Nanowires-Assembled TiO2 Nanorods Anchored on Multilayer Graphene for High-Performance Anodes of Lithium-Ion Batteries

Abstract

Multilayer graphene (MLG) prepared via ultrasonic exfoliation has many advantages such as its low-cost and defect-free nature, high electronic conductivity, and large specific surface area, which make it an apt conductive substrate for TiO2 composites. To synthesize graphene/TiO2 hybrids, traditional methods that greatly depend on the chemical bond of oxygen-containing functional groups on graphene with titanium cations are not applicable due to the absence of these functional groups on MLG. In this work, a facile chemical method is developed to directly deposit TiO2 on the MLG surface without the introduction of chemically active groups.
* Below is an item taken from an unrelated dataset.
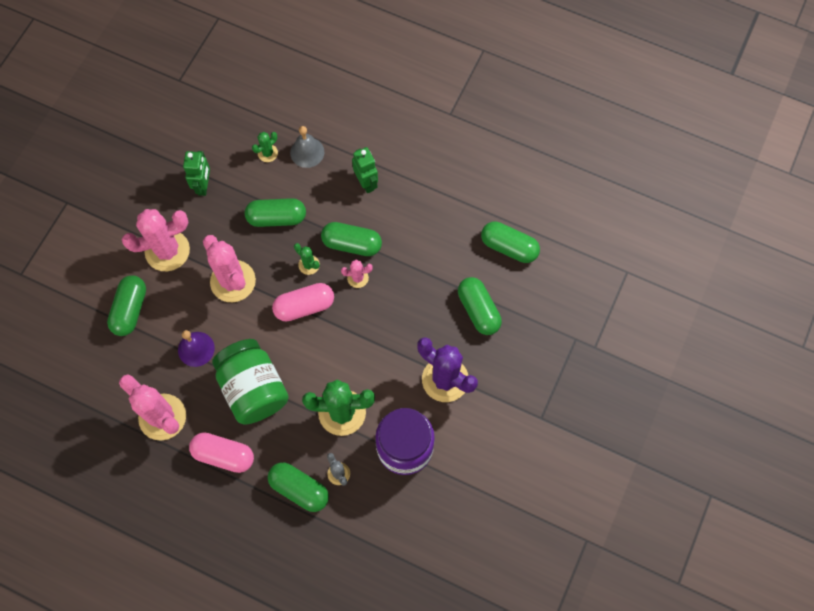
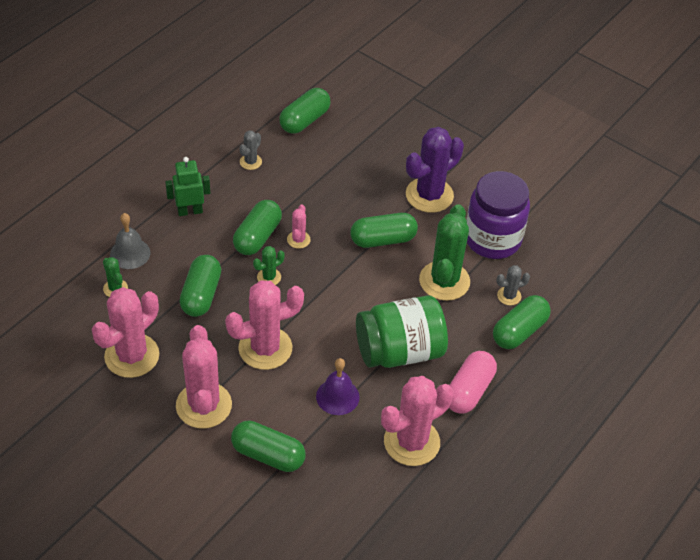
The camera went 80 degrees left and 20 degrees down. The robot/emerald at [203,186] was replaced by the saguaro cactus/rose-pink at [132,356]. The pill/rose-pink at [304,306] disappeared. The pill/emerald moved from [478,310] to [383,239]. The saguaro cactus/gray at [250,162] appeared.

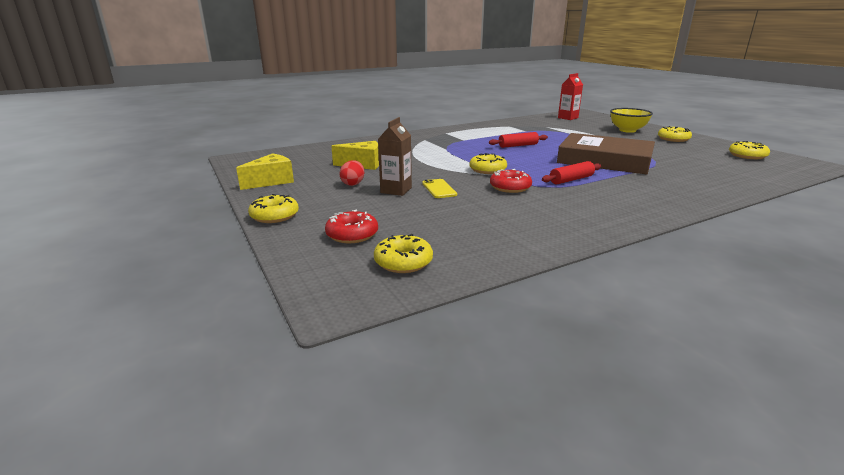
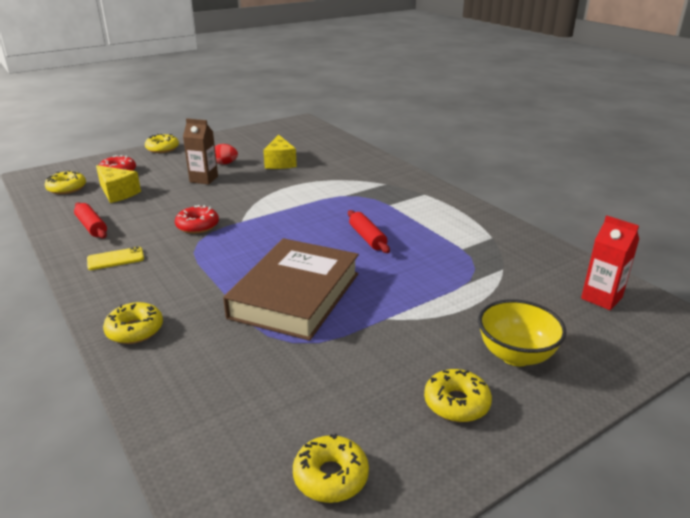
The camera went 85 degrees right and 5 degrees up. The cheese wedge/yellow moved from [271,181] to [117,193]. The phone/yellow moved from [439,189] to [115,259]. The doughnut/yellow moved from [487,170] to [135,330]. The pastry roller/red moved from [571,180] to [91,227].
With this method, four types of TiO2 materials, that is pure anatase TiO2 nanoparticles, a mixture of anatase TiO2 nanoparticles and rutile TiO2 nanoflowers, pure rutile TiO2 nanoflowers, and pure rutile TiO2 nanorods, are homogeneously anchored on the MLG surface by controlling the amount of HCl in the reactant. Interestingly, the rutile TiO2 nanorods in the TiO2/MLG composite are assembled by many TiO2 nanowires with an ultra-small diameter and ultra-long length, which provides a better synergetic effect for high performances as LIB anodes than other composites. A specific capacity of 631.4 mAh g−1 after 100 cycles at a current density of 100 mA g−1 is delivered, indicating it to be a valuable LIB anode material with low cost and high electrochemical performances.